She finally found him living in New York after a nearly four-decade search.

“I felt like I was going to faint,” she said, adding that they have not yet met but have communicated using a translation app on Facebook.

The issue gained international attention during the 1988 Summer Olympics, which were held in Seoul and helped spur the impoverished country’s rapid transformation into an Asian economic powerhouse.

A new adoption law was passed in 2012 that required birth mothers to register before putting their children up for adoption. The goal was to impose order on the industry and make it easier for adoptees to find their birth parents in the future.

The government also curbed foreign adoptions, but critics fear that has prevented orphans from finding homes because South Koreans are less likely to adopt.
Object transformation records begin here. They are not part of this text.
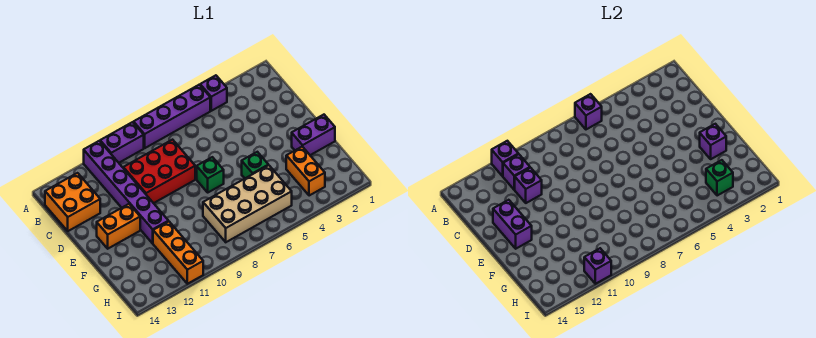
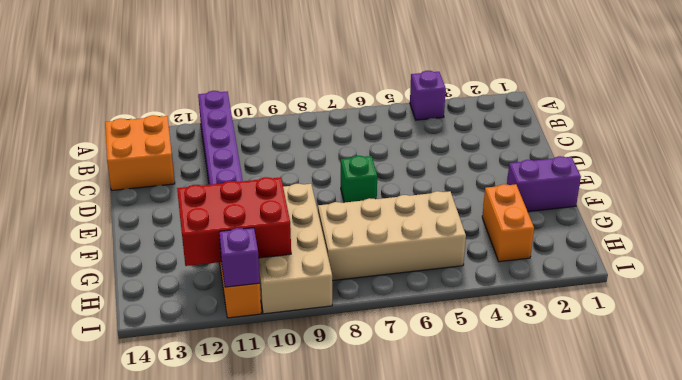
tan brick F9:I10 level 1 -> none
red brick G10:H12 level 2 -> red brick C8:D10 level 1
none -> purple brick A5:A8 level 1
none -> purple brick A9:A10 level 1
none -> orange brick E12:E13 level 1

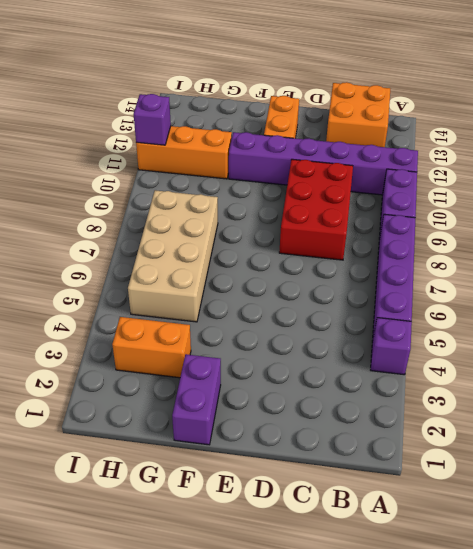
none -> green brick E7 level 1
none -> green brick F5 level 1
none -> purple brick A6 level 2

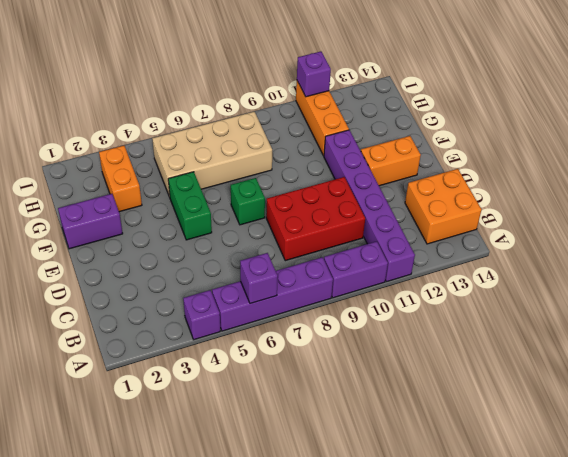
green brick E5:F5 level 1 -> green brick F5 level 1
none -> purple brick A11 level 2
none -> purple brick B11 level 2
none -> purple brick C11 level 2

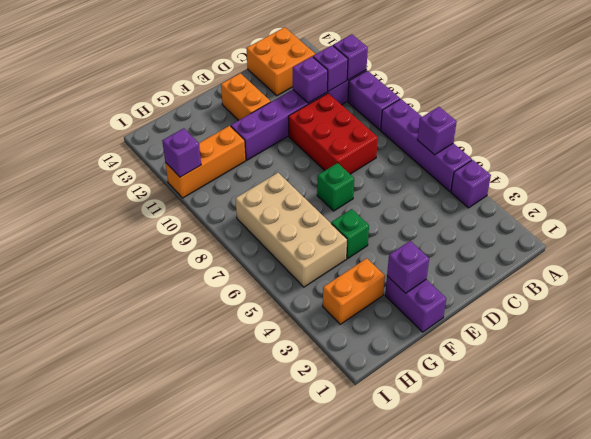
none -> purple brick D13:E13 level 2
none -> green brick H3 level 2

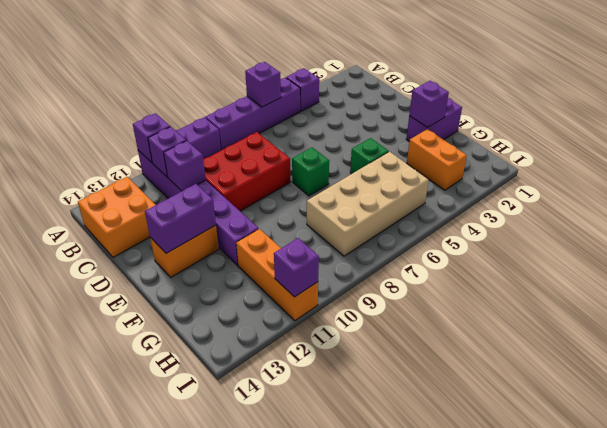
purple brick E12:E13 level 2 -> purple brick D13:E13 level 2
none -> green brick H3 level 2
Scheibner, who now lives in Ridgewood, N.J., and has two children and five grandchildren, said she has grown close to her birth father’s family although he died in 2014.

“He never married; he never had any other children and never knew he had a daughter,” she said, standing by a wall covered in adoptees’ baby photos and messages for their birth mothers, including hers.

Scheibner is still searching for her birth mother, who she believes was from the Pyeongtaek area south of Seoul since that’s where her father was based.

“I’m glad that I was given opportunities, but I feel bad for my mother,” she said. “It must’ve been difficult. Even if giving me up wasn’t difficult, which I’m sure it was, but even if it wasn’t, I’m sure she had a hard life.”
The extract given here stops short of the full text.